The document, titled ‘Neini People’s Plan’, contains recommendations and ideas about healing wounds that Ebola has left in the community.
Fambul Tok has over the years engaged in community-healing process as its unique brand of reconciliation and forgiveness, while addressing the root causes of conflict at the local level, as well as restores the dignity of those who suffered directly from violence. The organisation helps war affected individuals reflect on the past and to move forward in ways that avert the renewal of aggression by grounding reconciliation in traditional practices and also helps create healthy communities capable of building new foundations of peace.
Country Director of Fambul Tok, John Caulker, said during the event that the organisation has worked within Neini chiefdom for over a period of four months, collecting different ideas of recovering from the Ebola outbreak and educating the people about their basic needs in the recovery process by government.
“It could be recalled that after the war, there were facilities like schools and other amenities [which were built by government] that were not needed at that time, we don’t want such occurrence to repeat again,” he said.

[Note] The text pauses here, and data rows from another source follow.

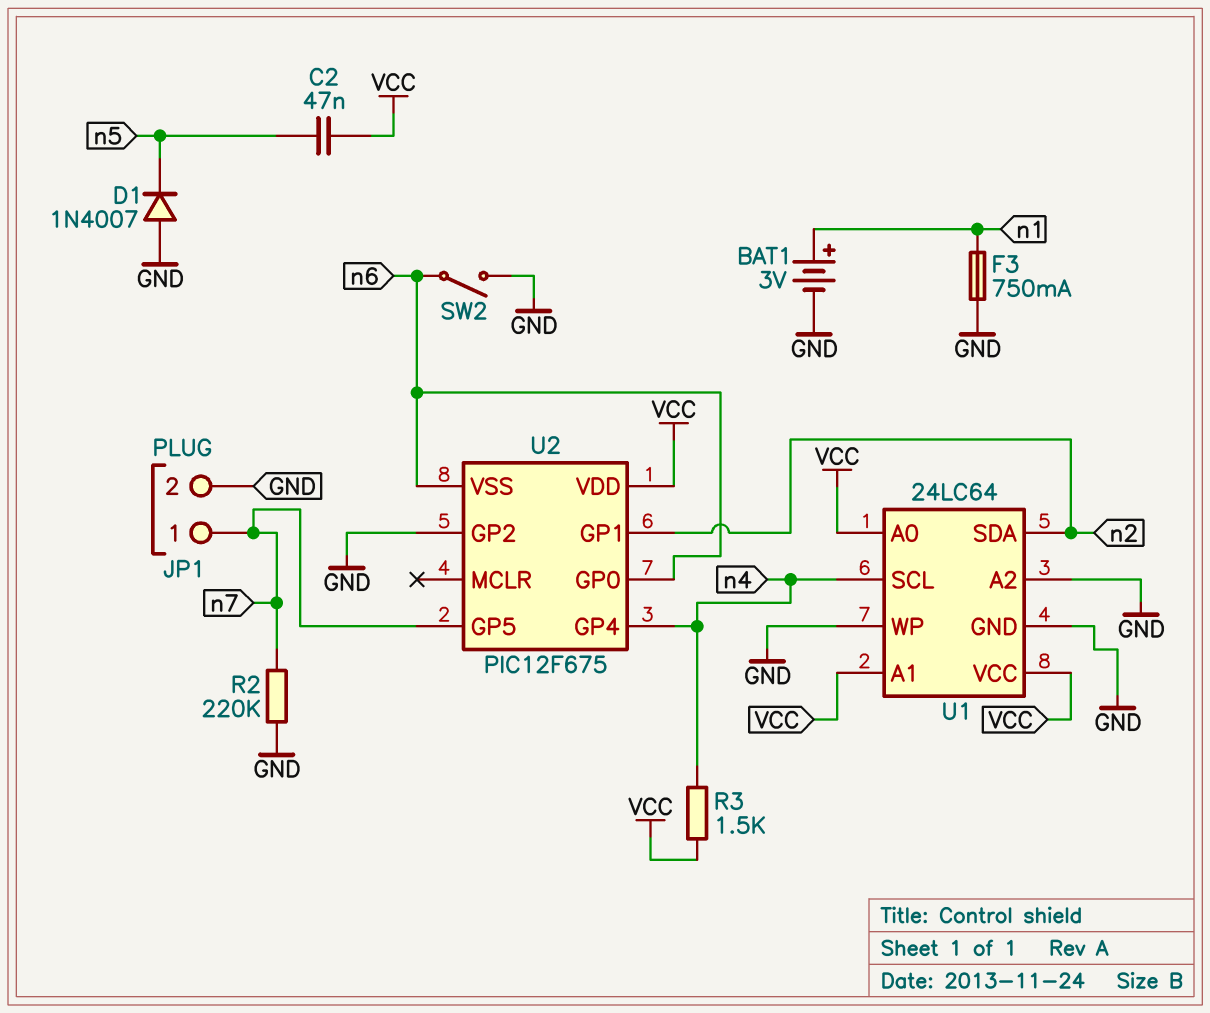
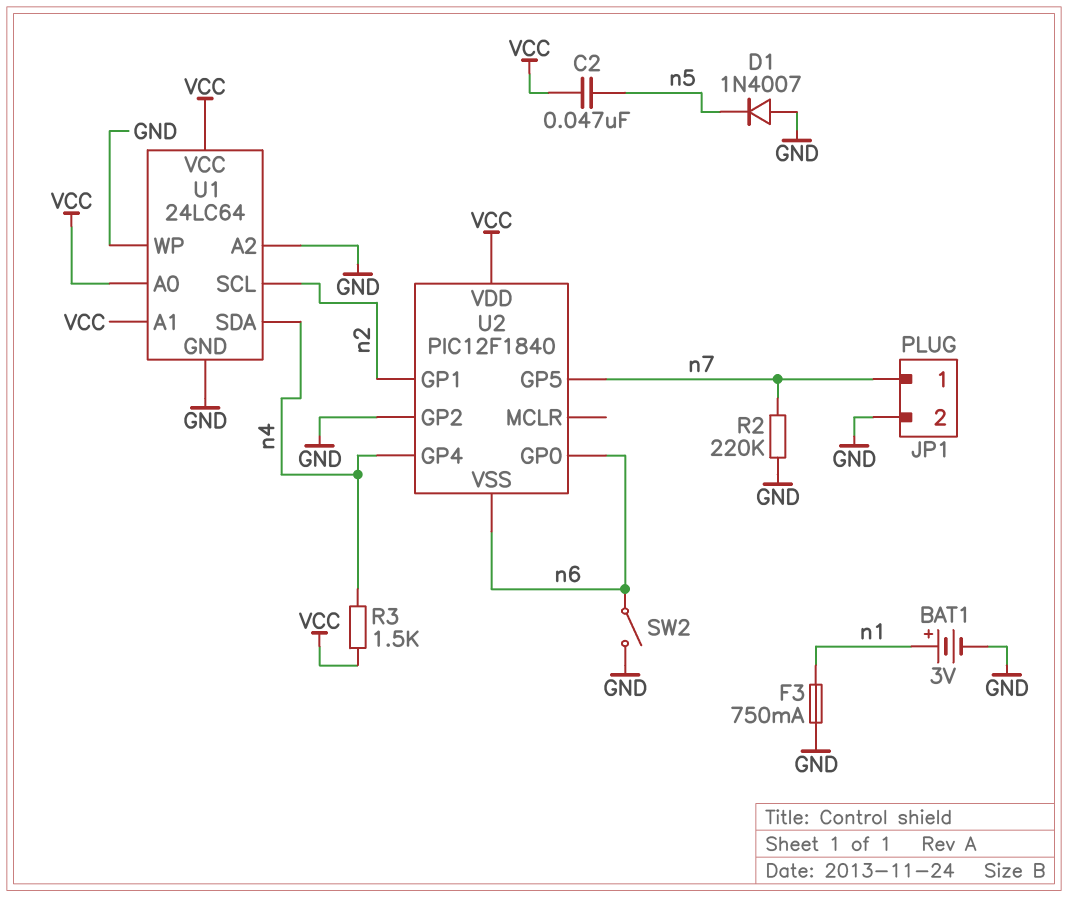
U1 pin SCL: n4 -> n2
U1 pin SDA: n2 -> n4
U2: PIC12F675 -> PIC12F1840

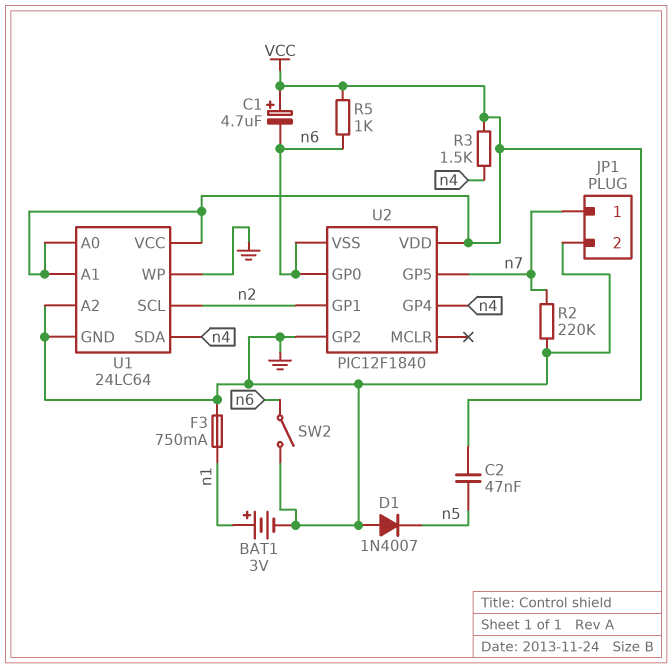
C1: none -> 4.7uF (plus VCC, minus n6)
R5: none -> 1k (VCC, n6)

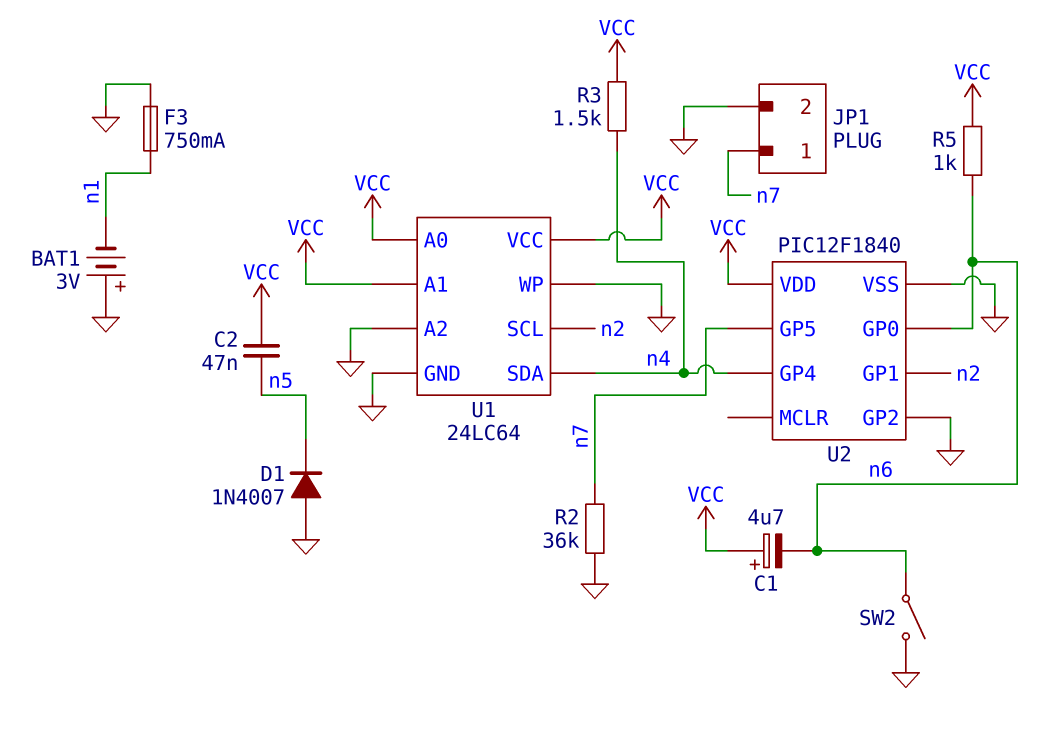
BAT1: 3V (plus n1, minus GND) -> 3V (plus GND, minus n1)
R2: 220k (GND, n7) -> 36k (GND, n7)
U2 pin VSS: n6 -> GND

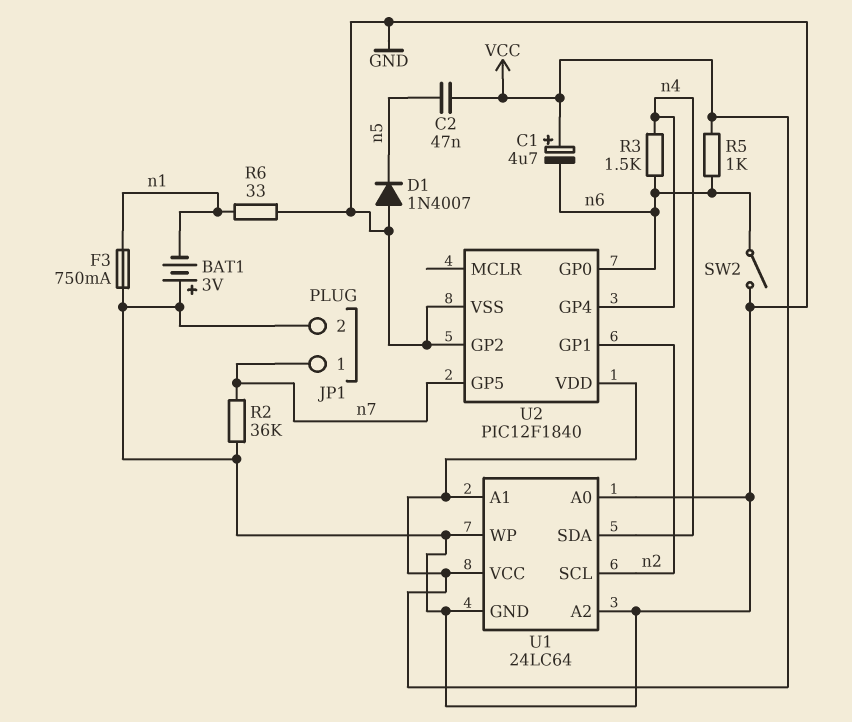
R3: 1.5k (VCC, n4) -> 1.5k (n4, n6)
R6: none -> 33 (GND, n1)
U1 pin A0: VCC -> GND

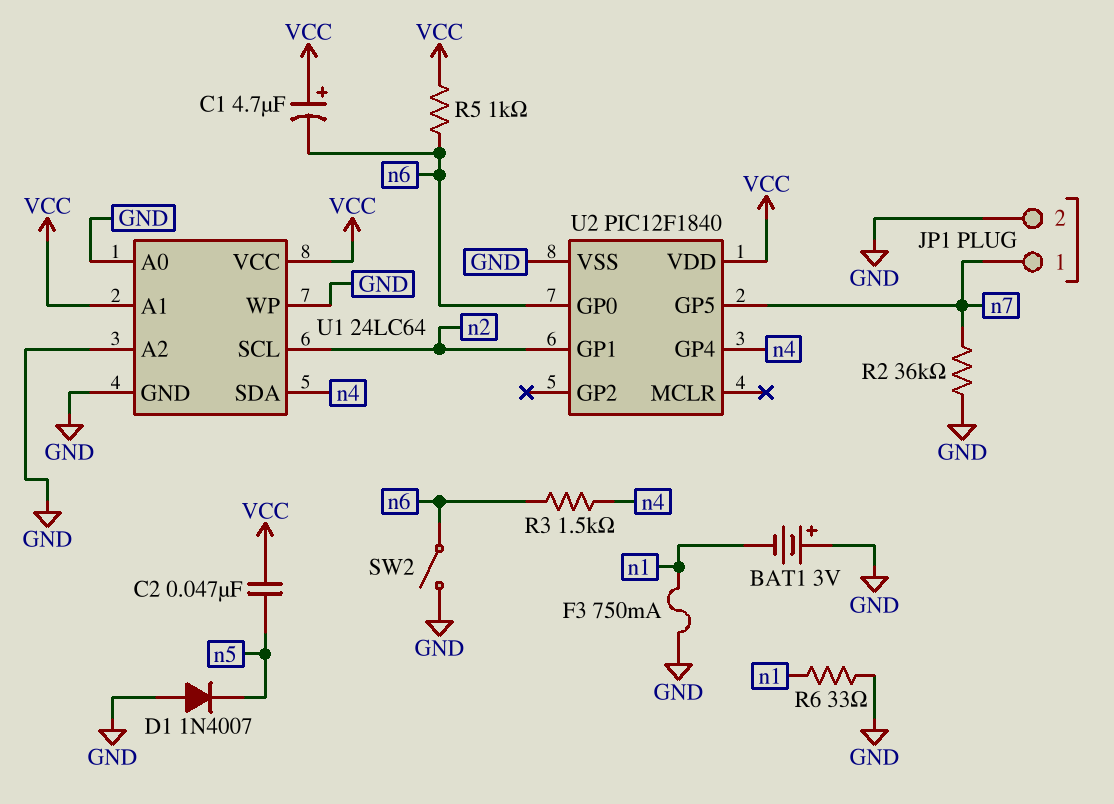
U2 pin GP2: GND -> none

The Country Director explained that ‘Fambul Tok’ emerged in Sierra Leone as a face-to-face community owned programme that brings together perpetrators and victims of the violence during Sierra Leone’s eleven-year civil war through ceremonies rooted in the local traditions of war-torn villages, adding that it provides Sierra Leonean citizens with an opportunity to come to terms with what happened during the war, talk, heal, and chart a new path forward together.
Caulker promised the people of Neini chiefdom that his organisation would work hand-and-glove with them to putting the chiefdom back to its feet in the post-Ebola era.
Paramount Chief of Neini chiefdom, Alimamy Foday Jalloh III, said Fambul Tok’s intervention was a step in the right direction as it would help bring peace among residents.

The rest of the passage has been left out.